I will admit that I am a _bit_ odd, the only thing I really use my computer
for is an SSH/HTTP client; certainly my usage habits are different than
somebody like my mother..

But then there's my mother...I bought her one of these a few months ago, and
she _LOVES_ it. Her desktop machine (which she uses for running quicken or
something like that) took a shit a few weeks ago, and her motivation to have
me fix it is about 0. Her aspire is more computer than she really needs
(except for, maybe, the screen. The resolution leaves a bit to be desired).

So who _IS_ buying computers that cost over a grand?

Well, there are gamers...people who are most certainly not going to buy buying
a mac (despite a lot of games being available on OSX, it still isn't up to
speed with windows). They might spend over $1000 (I am not a gamer, so I don't
really know what is required for gaming these days. If it can run tuxracer and
armagetron then I'm content). Buuut....most of the gamers that I know buy
their computers from newegg and put them together themselves.

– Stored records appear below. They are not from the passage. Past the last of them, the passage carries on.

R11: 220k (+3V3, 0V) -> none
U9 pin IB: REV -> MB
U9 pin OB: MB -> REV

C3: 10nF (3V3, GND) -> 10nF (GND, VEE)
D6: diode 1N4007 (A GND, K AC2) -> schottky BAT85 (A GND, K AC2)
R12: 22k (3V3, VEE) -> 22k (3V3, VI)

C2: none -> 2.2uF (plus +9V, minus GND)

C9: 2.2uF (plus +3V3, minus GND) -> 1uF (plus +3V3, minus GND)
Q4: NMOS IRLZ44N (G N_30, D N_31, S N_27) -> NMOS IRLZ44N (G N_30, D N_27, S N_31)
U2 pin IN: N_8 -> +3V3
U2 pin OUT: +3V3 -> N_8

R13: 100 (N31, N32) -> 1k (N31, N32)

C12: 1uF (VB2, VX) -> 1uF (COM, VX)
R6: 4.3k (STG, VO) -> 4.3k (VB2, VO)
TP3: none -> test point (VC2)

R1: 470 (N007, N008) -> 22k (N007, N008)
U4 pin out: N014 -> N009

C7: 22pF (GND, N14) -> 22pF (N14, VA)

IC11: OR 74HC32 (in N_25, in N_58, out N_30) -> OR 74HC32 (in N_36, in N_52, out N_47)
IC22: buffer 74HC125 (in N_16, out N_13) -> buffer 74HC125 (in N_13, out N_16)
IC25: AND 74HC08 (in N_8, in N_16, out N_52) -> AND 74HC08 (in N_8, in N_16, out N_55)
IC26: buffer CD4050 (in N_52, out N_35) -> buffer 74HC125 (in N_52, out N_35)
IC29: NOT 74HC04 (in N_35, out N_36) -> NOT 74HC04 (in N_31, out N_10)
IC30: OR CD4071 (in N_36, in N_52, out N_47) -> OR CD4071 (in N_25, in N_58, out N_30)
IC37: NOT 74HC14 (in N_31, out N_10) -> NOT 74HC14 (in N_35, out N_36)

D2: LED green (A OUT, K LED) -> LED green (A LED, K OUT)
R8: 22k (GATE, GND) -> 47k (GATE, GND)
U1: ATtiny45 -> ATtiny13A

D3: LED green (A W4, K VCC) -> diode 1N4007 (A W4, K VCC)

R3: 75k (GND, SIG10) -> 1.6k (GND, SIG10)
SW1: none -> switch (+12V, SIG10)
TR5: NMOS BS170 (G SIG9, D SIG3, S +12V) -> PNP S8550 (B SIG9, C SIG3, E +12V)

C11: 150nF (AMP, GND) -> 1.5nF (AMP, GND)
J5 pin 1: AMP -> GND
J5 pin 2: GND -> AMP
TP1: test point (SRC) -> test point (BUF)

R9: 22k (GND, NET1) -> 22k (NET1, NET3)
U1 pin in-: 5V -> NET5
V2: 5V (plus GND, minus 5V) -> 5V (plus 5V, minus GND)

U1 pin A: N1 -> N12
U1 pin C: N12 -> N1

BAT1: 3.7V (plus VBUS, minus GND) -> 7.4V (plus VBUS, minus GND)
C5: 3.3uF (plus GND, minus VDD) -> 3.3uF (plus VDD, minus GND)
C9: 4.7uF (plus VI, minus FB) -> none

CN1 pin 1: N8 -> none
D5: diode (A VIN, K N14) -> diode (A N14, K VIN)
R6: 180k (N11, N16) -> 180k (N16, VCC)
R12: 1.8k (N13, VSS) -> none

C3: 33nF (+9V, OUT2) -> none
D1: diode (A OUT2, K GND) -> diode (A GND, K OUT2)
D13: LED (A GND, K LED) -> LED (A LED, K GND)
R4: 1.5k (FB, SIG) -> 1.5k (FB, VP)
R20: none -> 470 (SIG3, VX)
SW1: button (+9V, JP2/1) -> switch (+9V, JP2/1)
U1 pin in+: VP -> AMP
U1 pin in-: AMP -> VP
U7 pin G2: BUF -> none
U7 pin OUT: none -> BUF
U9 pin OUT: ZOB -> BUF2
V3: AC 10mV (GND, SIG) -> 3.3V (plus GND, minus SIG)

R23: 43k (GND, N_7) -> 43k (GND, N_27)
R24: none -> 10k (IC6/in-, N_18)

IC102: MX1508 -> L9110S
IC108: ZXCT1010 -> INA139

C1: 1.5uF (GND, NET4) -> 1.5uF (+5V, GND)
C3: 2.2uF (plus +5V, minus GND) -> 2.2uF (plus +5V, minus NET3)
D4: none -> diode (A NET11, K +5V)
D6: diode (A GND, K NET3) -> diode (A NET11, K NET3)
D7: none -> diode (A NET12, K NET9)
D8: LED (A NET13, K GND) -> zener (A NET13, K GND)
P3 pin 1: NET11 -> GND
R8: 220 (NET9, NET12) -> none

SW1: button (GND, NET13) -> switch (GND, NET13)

Even the desktops that I buy for my users at work only cost under $1k and that
is with dell's "holy shit" service plan.

Apple, you're dominating the over >$1000 market because you're the only one
_IN_ it.

This claim would be akin to the coffee shop that I am sitting at claiming that
they have 90% of the coffee market in Cross Lake, MN. They're the only coffee
shop here.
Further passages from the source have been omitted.